The heterosexism goggles, which derange content via chauvinist interpretive paradigms, become not just inaccurate but horrifying when we look at episodes like “The Gamesters of Triskelion.” How would you read the scene in “Gamesters” where Kirk, terrified (with some reason) Uhura will be sexually assaulted and that he’ll be able to do nothing to help her, seduces his own captor in an effort to protect Uhura and get his people out of this situation if Kirk were a woman? What about the surveillance, fear of death and fear of getting an enslaved person punished due to his non-compliance in “Bread and Circuses”? Why are we cheerleading a vision of masculinity that cannot even acknowledge vulnerability and trauma in these cases, when if this were a woman we’d see these situations as coercive and violating?
I can’t judge the details well myself — I was an obsessive fan of the show while it was on the air, which rather dates me, and when I could see them in re-runs I was a more casual viewer, and I probably haven’t seen an episode in 20 years, making me a Star Trek heathen, I guess. But what rang true was a different model for Kirk in the essay: he was patterned after Horatio Hornblower. Recalling the stories in that context puts them in a whole new light. What I know of Roddenberry also fits — he wouldn’t make an arrogant sexist the hero of his story.
Despite being an obsessive essay on a fictional character, it’s appropriately grounded.
My point here is not to argue for perfection. I certainly do not claim that Kirk and ST:TOS were flawless harbingers of third wave intersectional thinking, always and forever on point, amen (though I will stand by an argument that they do a lot of good work I’d like to see more of today, both in their context and considered in comparison to contemporary texts). There is no way for anything to be always ahead of the currents of radical thought, nor is perfection even necessarily a state of affairs to be yearned for. Social justice is in some senses a technology that must be discursively developed before it can be accessed. It is also not manifest in some immaculate person or product without sin, or in some final position where we get everything right and it stays that way, forever: it is always an evolving understanding. It is of necessity polyvocal and complicated, personal and political.
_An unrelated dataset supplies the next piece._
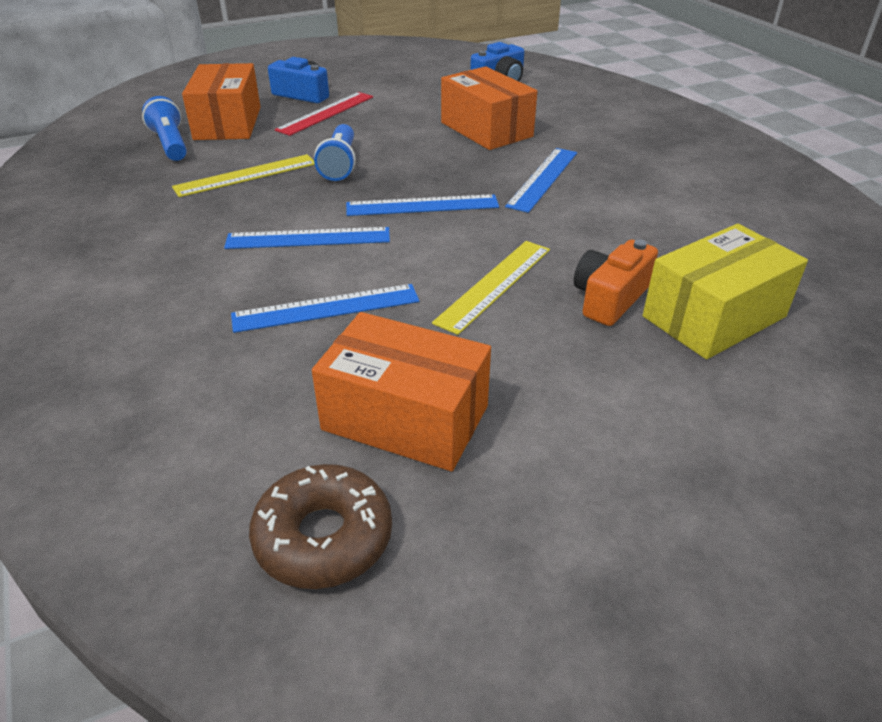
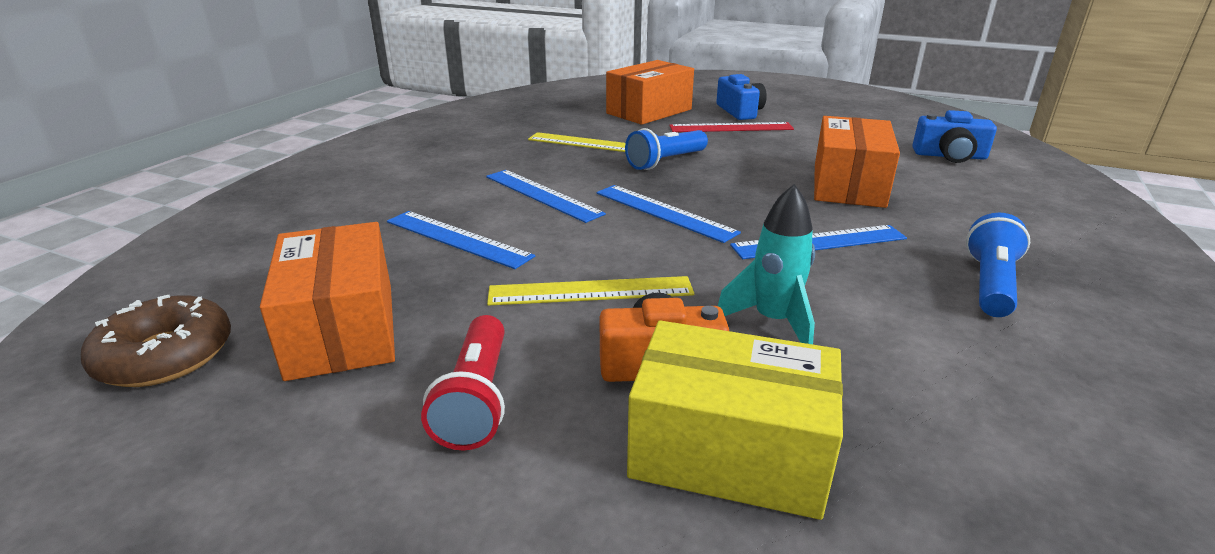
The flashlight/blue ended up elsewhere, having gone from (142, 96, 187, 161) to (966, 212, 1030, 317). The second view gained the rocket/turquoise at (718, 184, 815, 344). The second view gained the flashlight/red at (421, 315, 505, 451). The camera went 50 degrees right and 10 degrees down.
Yet there is a colossal insipidity in both patronising “this art product was good for its time” arguments and in Columbus-discovering sexism (or other forms of injustice) in the cultural materials of the past (gosh, what a find). Both can be somewhat valid positions to take, but they are often the lazy products of a false consciousness of our own differently-coded era as universally better, and of history as neatly and linearly progressive. Think not of “the arc of history,” that long single line that, god willing, bends towards justice. The position of a thing like “gender relations in 2017” is nothing like so easily determined: it is comprised of a thousand strings, some of them inching forward, some of them being looped and snarled and even pulled back, and some of them being twisted in unforeseen directions. Only in centuries will we be able to make out, or perhaps to tell ourselves that we see, that “arc.”
Those are good points to keep in mind any time you’re discussing these complicated social interactions.
Anyway, it’s really long and thorough, so set aside a little time to read it. It’s informative, though, and not just about an old TV show, but about contemporary sociocultural analysis.